As Contao itself is just a Symfony bundle that’s loaded to your Symfony application or Contao Managed Edition, writing your own bundle is very similar to writing a regular Symfony bundle. It’s thus very important you read the respective Symfony documentation first. You can also have a look at the Getting Started guide which covers the basics.
Copying the excellent documentation of Symfony itself into the Contao documentation doesn’t make much sense thus you’ll learn about the differences between a Symfony bundle and a Contao bundle.
The first and most obvious difference between a Symfony and a Contao bundle is its type
in the composer.json
:
-"type": "symfony-bundle",
+"type": "contao-bundle",
The one and only reason as of today is the simple fact that it allows us to distinguish Contao bundles from other
Composer packages on packagist.org. It’s especially useful for the package index of the Contao Manager
where it makes
no sense to show any other packages to the end users.
We recommend you stick to the structure recommended by Symfony in their docs. One thing that will differ are the
Contao specific resources that will go under contao/
(or src/Resources/contao/
if you are using the old bundle structure).

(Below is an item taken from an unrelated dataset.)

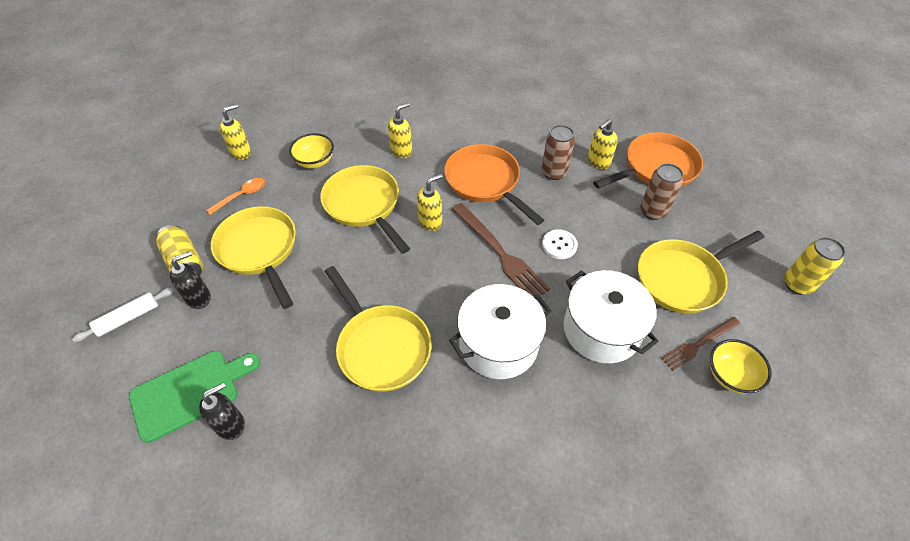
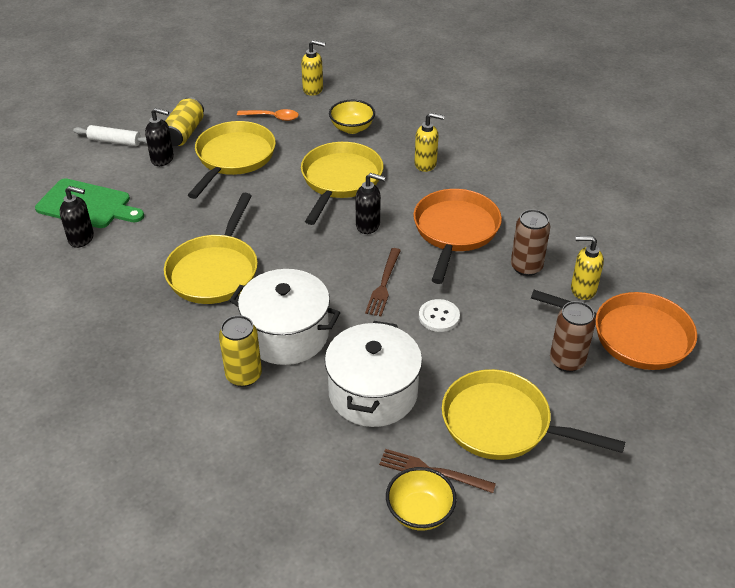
camera: 50 degrees right, 10 degrees down
(430, 221) = (368, 225): yellow soap dispenser -> black soap dispenser
(500, 253) = (383, 284): brown fork -> brown fork, size x0.62
(797, 284) = (607, 523): yellow can -> yellow can (244, 375)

Contao specific resources in general are the following folders:
config
dca
languages
templates
Although you might not need config
and languages
because most of what used to be configured in config/config.php
has moved to the Symfony Container instead and you may also write your language files using the Symfony Translator.
Also make sure you check out the Contao Skeleton Bundle which may help you to get your foundation right.
If you want to provide integration with the Contao Managed Edition make sure you checkout the documentation on the Contao Manager Plugin.